DAWN PERLMUTTER: There’s hundreds of them. Hundreds of videos of– easily accessible online for anyone to view. I get alerts on at least four or five beheadings a day– in– in different parts of the world.

IVETTE FELICIANO: She says the beheadings that have occurred after ISIS fighters overran villages in northern and western Iraq and in Syria, have taken violence to a level that even Al-Qaeda has chosen to distance itself from.

DAWN PERLMUTTER: The one consistency in all of the formal beheadings of– of the different Al-Qaeda-linked groups has been that they have never– formally beheaded a woman. What differs with ISIS is that they are beheading women and children and sticking their heads on pikes.

IVETTE FELICIANO: Why is the way you choose to kill someone, especially publicly, so important? Why beheadings of all the ways?

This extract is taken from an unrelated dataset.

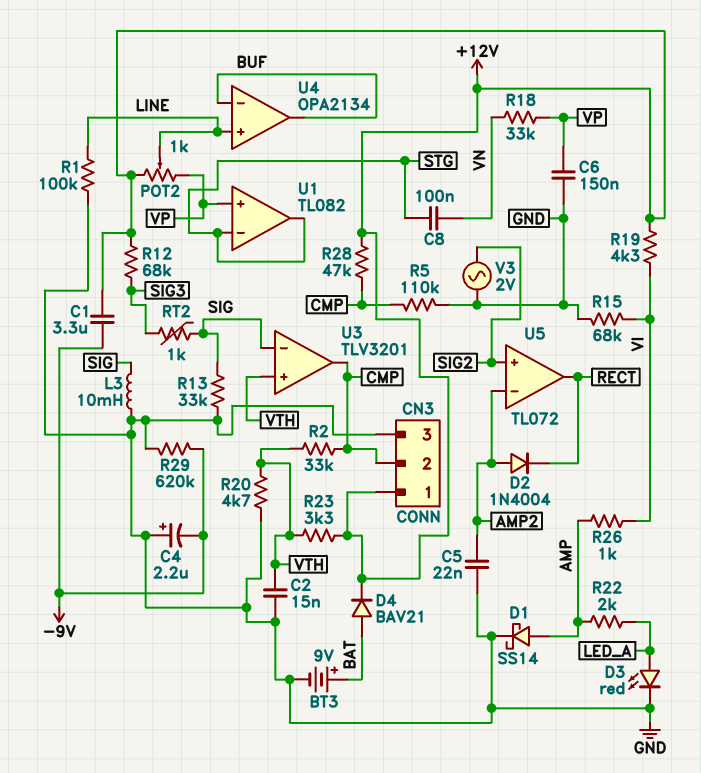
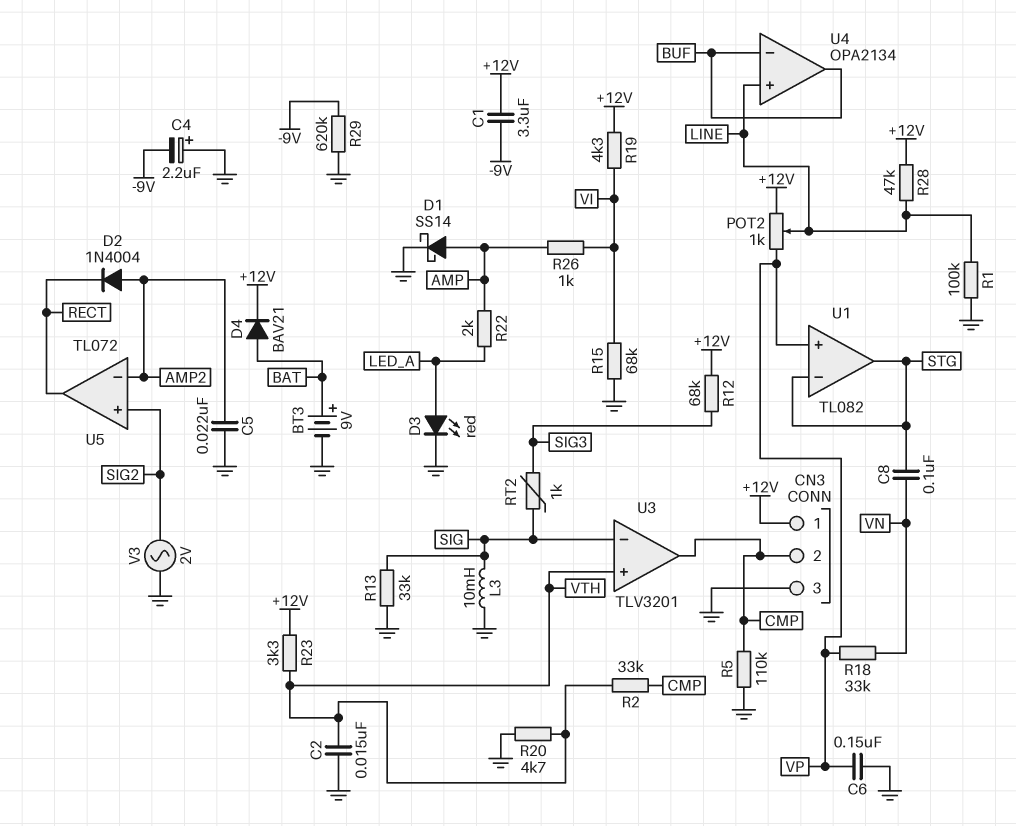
R28: 47k (+12V, CMP) -> 47k (+12V, LINE)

DAWN PERLMUTTER: Beheading is the ultimate sign that you’re in power. It is so– I think just organic—primally of– offensive and frightening that it’s effective.

IVETTE FELICIANO: Perlmutter believes advances in cellphone technology have led to what she calls a “beheading epidemic” over the last 10 years. Hundreds of videos have been uploaded to the web by groups such as the Taliban and Al-Qaeda in Afghanistan and Iraq, Al-Shabaab in Somalia, and those drug cartels in Mexico.

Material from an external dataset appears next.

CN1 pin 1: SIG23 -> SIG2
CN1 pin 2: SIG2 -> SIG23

DAWN PERLMUTTER: ISIS has– taken that technology further because now, we have Twitter. We have Instagram. It’s sort of this unbelievable new phenomenon of primal warfare combined with modern technology.

IVETTE FELICIANO: In fact beheadings in the form of punishment for crimes goes back centuries. It was common in the Greek and Roman empires. Henry the VIII had both Anne Boleyn and Catherine Howard beheaded, and the French guillotine remained France’s standard method of judicial execution until 1981. Even today, beheading as a form of punishment is still allowed in several countries including Saudi Arabia, Yemen and Iran. Yet Saudi Arabia is the only country that actually continues to behead offenders. There were reportedly 80 public executions there last year – most of them beheadings.

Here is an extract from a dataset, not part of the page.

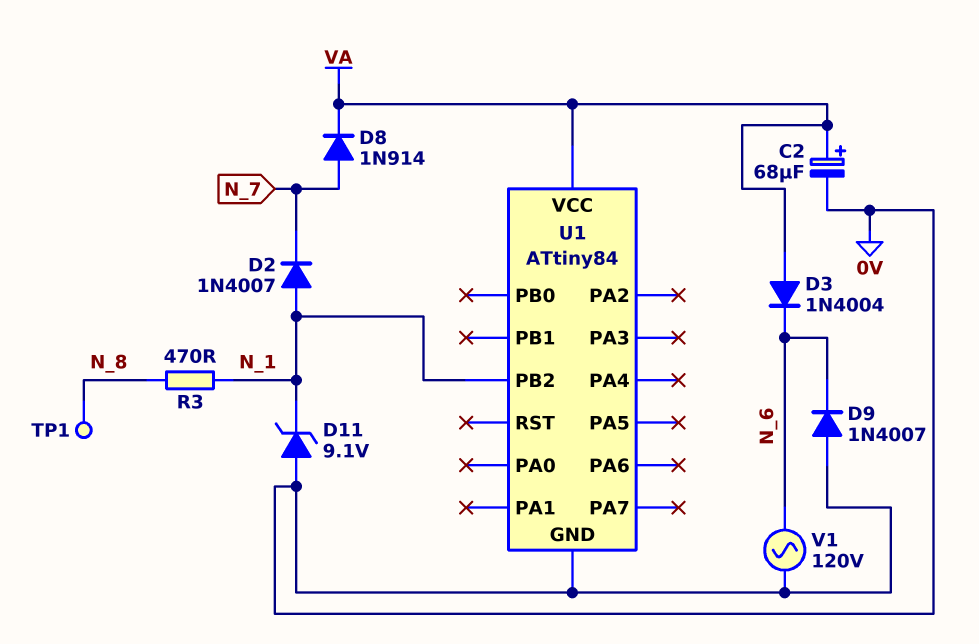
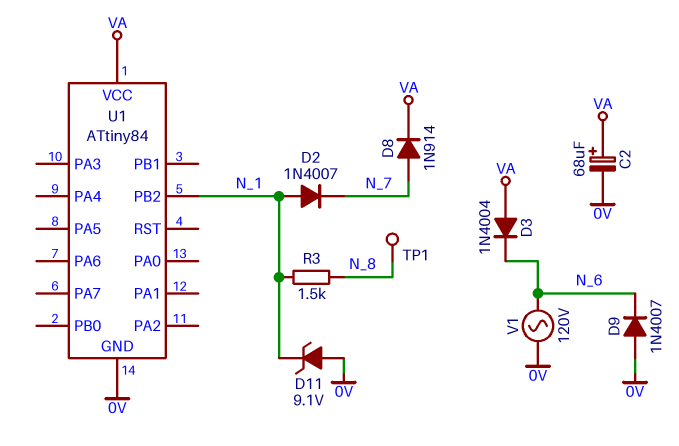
R3: 470 (N_1, N_8) -> 1.5k (N_1, N_8)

ADAM COOGLE: As far as countries like, you know, western countries, including the United States, who have expressed their horror over the executions by the Islamic State Group in Iraq and Syria, we haven’t seen the same horror over just regular beheadings that take place in Saudi Arabia, several a month on average.

IVETTE FELICIANO: Adam Coogle is the Middle East researcher for Human Rights Watch based in Jordan We spoke to him via skype a few days ago.

ADAM COOGLE: When you talk to Saudi officials about this they will usually tell you that their use of public beheadings is rooted in Islamic law and Islamic tradition.

ADAM COOGLE: If Saudi Arabia were to try to reform their practices on capital punishment they would face a considerable resistance and they would be accused by the core constituency of you know basically going back on their Islamic roots.

IVETTE FELICIANO: Some analysts say Muslim extremist groups like ISIS choose the act of beheading because they’re also aligning themselves with what they think is an authentic Islam, pointing to Qu’ranic passages they believe condone the act.

DAWN PERLMUTTER: That’s why they have to always have this reading of offenses, identifying– having the person– confess, having the person– in front of them, kneeling. It is an execution ritual.

RASHID KHALIDI: Therefore when you meet the unbelievers…presumably in a battle…smite at their necks.

IVETTE FELICIANO: Yet Islamic scholars, like Professor Khalidi, dispute that the Qu’ran offers any justification for beheading. He cites the lines coming immediately after one of the two used to justify beheadings.

RASHID KHALIDI: At length when ye have thoroughly subdued them, bind the captives firmly. Therefore is the time for either generosity or ransom…

I’ve just read Sura 47 verse 4. If you cut off their heads you’re not going to bind them, and you’re not binding them to cut off their heads you’re binding them to either be generous to them, release them, or hold them for ransom.

So there is nothing about cutting off their heads in this passage. The people who are doing this act claiming this as justification for this practice. It is not. And it just shows that they know nothing about Islam and they don’t know how to read this properly.